Personal information
- Full name: Neathan Gibson
- Date of birth: 14 May 1970 (age 56)
- Place of birth: Bulawayo, Rhodesia
- Height: 1.90 m (6 ft 3 in)
- Position: Striker

Team information
- Current team: Dynamo Youth

Youth career
- 1991–1994: Lynn Fighting Knights

Senior career*
- Years: Team / Apps / (Gls)
- 1994: San Jose Grizzlies (indoor)
- 1995–1996: Sarawak FA /  / (19)
- 1997: IFK Norrköping / 19 / (13)
- 1997–1998: Albirex Niigata / 22 / (14)
- 1998–2000: MYPA / 61 / (26)
- 2001: Colorado Rapids / 8 / (0)
- 2001: Rochester Raging Rhinos / 12 / (0)
- 2002: Des Moines Menace /  / (11)
- 2004: West Michigan Edge / 14 / (3)
- 2010: Des Moines Menace / 1 / (0)

Managerial career
- 2002: Des Moines Menace (Assistant)
- 2003–2004: West Michigan Edge
- 2006–: Ferris State University
- 2008: West Michigan Fire
- 2010–: Des Moines Menace (Assistant/Boys DOC)

= Neathan Gibson =

Zimbabwean footballer and football executive (born 1970)

Neathan Gibson (born 14 May 1970) is a Zimbabwean soccer player currently coaching and executive director for Michigan Fire Juniors in Georgetown, Michigan.

==Career==

===College===
Gibson played four years of college soccer at Lynn University, where he was a first team NAIA All-American and claimed Most Valuable Player Award laurels in the 1994 National Collegiate Senior Bowl.

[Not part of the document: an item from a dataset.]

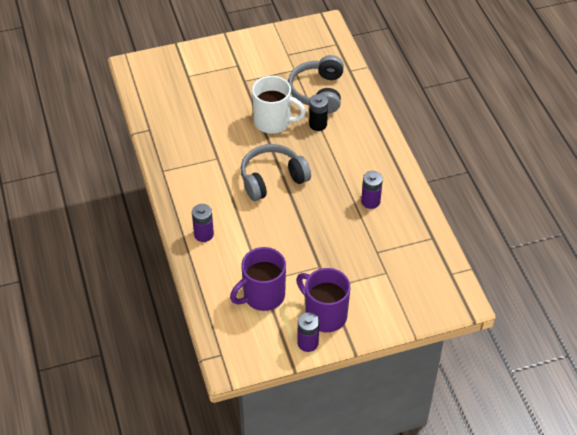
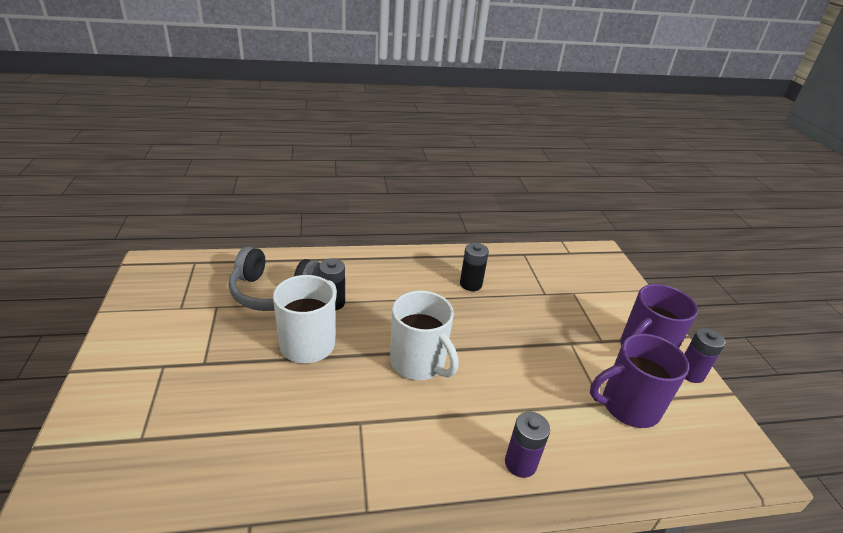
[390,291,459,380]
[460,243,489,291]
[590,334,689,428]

He also helped lead Lynn to the NAIA National Championship in 1991.

===Professional===
Gibson signed his first professional contract in 1994 when he signed with the San Jose Grizzlies of the Continental Indoor Soccer League. He later spent time playing in Malaysia with the Sarawak FA and in Japan with Albirex Niigata, before moving to Sweden where he played in the Allsvenskan for IFK Norrköping.

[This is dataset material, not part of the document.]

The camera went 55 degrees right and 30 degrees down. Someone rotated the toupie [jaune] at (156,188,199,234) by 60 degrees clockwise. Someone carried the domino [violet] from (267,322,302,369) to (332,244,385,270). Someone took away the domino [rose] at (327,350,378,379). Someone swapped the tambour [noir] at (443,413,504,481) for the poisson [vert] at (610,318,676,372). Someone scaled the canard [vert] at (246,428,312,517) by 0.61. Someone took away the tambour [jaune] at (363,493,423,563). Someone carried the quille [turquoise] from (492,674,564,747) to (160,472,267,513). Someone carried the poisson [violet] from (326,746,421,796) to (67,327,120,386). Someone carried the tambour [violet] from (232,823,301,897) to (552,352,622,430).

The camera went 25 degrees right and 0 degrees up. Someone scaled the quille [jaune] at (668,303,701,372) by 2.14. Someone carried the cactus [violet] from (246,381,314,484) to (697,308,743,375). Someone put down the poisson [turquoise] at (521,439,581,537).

Gibson moved to Finland in 1998 and played two years in the Veikkausliiga for MYPA. MYPA finished third in the league in both years Gibson played, qualifying for the 2000 InterToto Cup, with Gibson setting a new club single-season goal scoring record with 20 goals.

Gibson played in Major League Soccer for the Colorado Rapids in 2001, and also played for the Rochester Raging Rhinos winning the Championship title in the A-League before retiring from the Professional game.

Gibson briefly came out of retirement in 2010 at the age of 40 when, having already been hired as head coach Laurie Calloway's assistant, he agreed to join the playing roster of Des Moines Menace in the USL Premier Development League; he played his first game for the team on 18 June 2010 as a substitute in a game against Thunder Bay Chill, in which he tallied an assist and came close to scoring on several occasions.

==Coaching career==
Gibson has extensive coaching experience, having coached youth boys and girls squads overseas in both Finland and Japan during his playing career. Gibson worked with the Des Moines Menace in the early 2000s prior to him being hired as the head coach for the West Michigan Edge of the USL Premier Development League from November 2003 to November 2004.

In 2006, Gibson accepted a head coaching job with Ferris State University in the Great Lakes Intercollegiate Athletic Conference in Big Rapids, Michigan. In his first year, Gibson directed the Bulldogs to a 7–11 overall mark along with a fifth-place GLIAC finish.